Thursday, May 2, 2013

What Was I Thinking?

Even the reinforcements didn't do the job...and the quotes for stiffer material are pretty horrendous.  So I find myself asking, "What if I used a solid tube instead?"

It turns out that Sonotube (the traditional home telescope maker material) weighs 4 pounds per foot in 20" ID size.  A 6 foot section would weigh 24 pounds; the lower cage, including the mirror and cell, currently weighs 34 pounds.  The tube for the lower cage weighs 6.26 pounds, so the mirror and cell weighs less than 28 pounds.  Adding the Sonotube, the mirror and cell, comes to 52 pounds.  The finder, the diagonal mirror, the spider, and the focuser, weigh about five pounds.  That's 57 pounds.  I would bolt the Sonotube directly to the dovetail (perhaps with a couple supports on either side to prevent rocking), which weighs 2 pounds, 6.6 ozs.  That's still less weight than what I currently have, and far stiffer.  (How stiff is Sonotube?  It is used to pour concrete columns that are 20 inches diameter and many feet high.)

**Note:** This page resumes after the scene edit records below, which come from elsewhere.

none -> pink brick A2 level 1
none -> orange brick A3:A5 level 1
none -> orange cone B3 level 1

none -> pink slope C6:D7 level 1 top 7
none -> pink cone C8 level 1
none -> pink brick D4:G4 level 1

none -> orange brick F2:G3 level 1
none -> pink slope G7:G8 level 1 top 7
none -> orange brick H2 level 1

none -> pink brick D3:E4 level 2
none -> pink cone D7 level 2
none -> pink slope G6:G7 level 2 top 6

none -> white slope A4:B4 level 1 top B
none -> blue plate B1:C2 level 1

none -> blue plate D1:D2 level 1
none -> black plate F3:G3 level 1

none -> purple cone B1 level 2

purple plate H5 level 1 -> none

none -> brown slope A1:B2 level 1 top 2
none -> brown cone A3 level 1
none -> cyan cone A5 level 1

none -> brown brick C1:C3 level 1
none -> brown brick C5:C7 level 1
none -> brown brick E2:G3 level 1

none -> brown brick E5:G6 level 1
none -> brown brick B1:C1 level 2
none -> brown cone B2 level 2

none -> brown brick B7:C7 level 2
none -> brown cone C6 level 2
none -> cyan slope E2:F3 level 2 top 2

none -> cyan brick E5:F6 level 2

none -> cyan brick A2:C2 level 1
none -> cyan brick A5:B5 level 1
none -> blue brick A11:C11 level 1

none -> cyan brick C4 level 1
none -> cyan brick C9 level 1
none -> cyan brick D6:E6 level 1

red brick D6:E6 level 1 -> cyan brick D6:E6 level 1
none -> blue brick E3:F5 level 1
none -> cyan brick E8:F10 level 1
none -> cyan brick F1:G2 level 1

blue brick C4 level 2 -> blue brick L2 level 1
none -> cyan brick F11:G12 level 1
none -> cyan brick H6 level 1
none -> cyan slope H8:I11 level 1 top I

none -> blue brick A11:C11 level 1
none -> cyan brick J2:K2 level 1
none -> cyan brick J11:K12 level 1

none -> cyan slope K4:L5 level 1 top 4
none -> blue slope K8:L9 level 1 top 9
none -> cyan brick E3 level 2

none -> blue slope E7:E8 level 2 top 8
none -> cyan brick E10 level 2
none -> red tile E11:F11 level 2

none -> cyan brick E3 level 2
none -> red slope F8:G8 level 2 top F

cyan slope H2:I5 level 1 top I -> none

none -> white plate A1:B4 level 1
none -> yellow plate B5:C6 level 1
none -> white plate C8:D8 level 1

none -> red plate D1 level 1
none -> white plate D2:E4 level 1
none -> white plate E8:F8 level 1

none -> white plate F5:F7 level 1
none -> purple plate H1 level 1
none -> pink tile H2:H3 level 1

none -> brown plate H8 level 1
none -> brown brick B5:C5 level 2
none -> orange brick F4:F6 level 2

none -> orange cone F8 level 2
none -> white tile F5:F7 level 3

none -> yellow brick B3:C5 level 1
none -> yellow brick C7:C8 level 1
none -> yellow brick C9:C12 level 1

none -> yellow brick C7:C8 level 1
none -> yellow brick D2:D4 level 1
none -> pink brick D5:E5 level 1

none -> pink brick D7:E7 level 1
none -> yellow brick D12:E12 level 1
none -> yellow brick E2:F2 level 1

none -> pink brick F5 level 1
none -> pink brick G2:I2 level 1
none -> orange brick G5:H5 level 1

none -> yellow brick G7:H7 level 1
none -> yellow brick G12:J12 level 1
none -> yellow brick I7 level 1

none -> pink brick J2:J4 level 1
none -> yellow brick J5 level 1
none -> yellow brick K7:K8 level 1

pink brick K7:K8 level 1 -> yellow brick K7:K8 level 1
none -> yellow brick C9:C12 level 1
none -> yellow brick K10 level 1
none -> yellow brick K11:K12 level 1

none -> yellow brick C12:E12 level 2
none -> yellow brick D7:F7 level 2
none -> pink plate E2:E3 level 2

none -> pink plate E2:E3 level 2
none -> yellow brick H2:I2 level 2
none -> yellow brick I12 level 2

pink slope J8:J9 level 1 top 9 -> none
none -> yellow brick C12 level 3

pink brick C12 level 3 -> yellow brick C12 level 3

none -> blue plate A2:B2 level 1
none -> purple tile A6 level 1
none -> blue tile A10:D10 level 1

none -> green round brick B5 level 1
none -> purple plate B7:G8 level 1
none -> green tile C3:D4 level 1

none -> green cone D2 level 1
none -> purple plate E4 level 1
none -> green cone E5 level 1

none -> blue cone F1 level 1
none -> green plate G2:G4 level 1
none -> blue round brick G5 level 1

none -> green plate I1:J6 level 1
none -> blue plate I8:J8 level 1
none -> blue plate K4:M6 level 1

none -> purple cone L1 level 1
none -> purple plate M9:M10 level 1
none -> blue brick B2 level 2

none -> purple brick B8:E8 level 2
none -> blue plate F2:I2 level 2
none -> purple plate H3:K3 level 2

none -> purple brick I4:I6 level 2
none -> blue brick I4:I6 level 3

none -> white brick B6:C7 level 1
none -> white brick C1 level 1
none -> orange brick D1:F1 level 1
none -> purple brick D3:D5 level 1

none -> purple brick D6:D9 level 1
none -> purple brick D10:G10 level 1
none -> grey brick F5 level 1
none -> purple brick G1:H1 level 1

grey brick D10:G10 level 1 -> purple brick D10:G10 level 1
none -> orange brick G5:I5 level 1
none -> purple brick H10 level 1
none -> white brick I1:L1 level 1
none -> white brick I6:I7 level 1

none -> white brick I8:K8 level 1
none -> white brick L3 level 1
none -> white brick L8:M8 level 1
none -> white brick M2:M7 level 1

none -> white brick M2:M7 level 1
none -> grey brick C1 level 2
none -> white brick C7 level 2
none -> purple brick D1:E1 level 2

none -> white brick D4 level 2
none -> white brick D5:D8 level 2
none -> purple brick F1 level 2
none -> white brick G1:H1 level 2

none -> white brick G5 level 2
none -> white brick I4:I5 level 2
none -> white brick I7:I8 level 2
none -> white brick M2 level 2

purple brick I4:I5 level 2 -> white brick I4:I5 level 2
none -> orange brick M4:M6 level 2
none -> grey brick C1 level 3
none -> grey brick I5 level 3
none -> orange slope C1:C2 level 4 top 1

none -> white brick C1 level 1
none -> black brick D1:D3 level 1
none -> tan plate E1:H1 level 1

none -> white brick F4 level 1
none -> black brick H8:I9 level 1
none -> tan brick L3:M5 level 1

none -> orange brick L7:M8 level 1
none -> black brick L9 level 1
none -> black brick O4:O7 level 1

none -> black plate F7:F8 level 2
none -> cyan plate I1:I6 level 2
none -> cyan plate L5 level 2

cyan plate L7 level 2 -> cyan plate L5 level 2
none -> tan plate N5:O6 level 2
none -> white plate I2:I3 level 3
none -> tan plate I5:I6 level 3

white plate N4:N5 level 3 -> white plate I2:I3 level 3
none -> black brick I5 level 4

If I fiberglass the Sonotube (a common technique to both improve water resistance and appearance), I can't imagine it would add more than a pound or two to it.  It won't be terribly portable, but big deal -- I don't need to transport it.

I'll go hunt up a 73" length of this tomorrow.  (It ought to fit into the passenger seat of the Corvette with the top off.  I shudder to think what others will think of it.)  I think I became so enamored of a sophisticated portable design that I completely lost sight of the simplest solution.

UPDATE: $49.48 + tax for 6 feet of it.


  1. The fiberglass and resin are going to be heavier then you think.
    The glass is the light part, the resin is another story.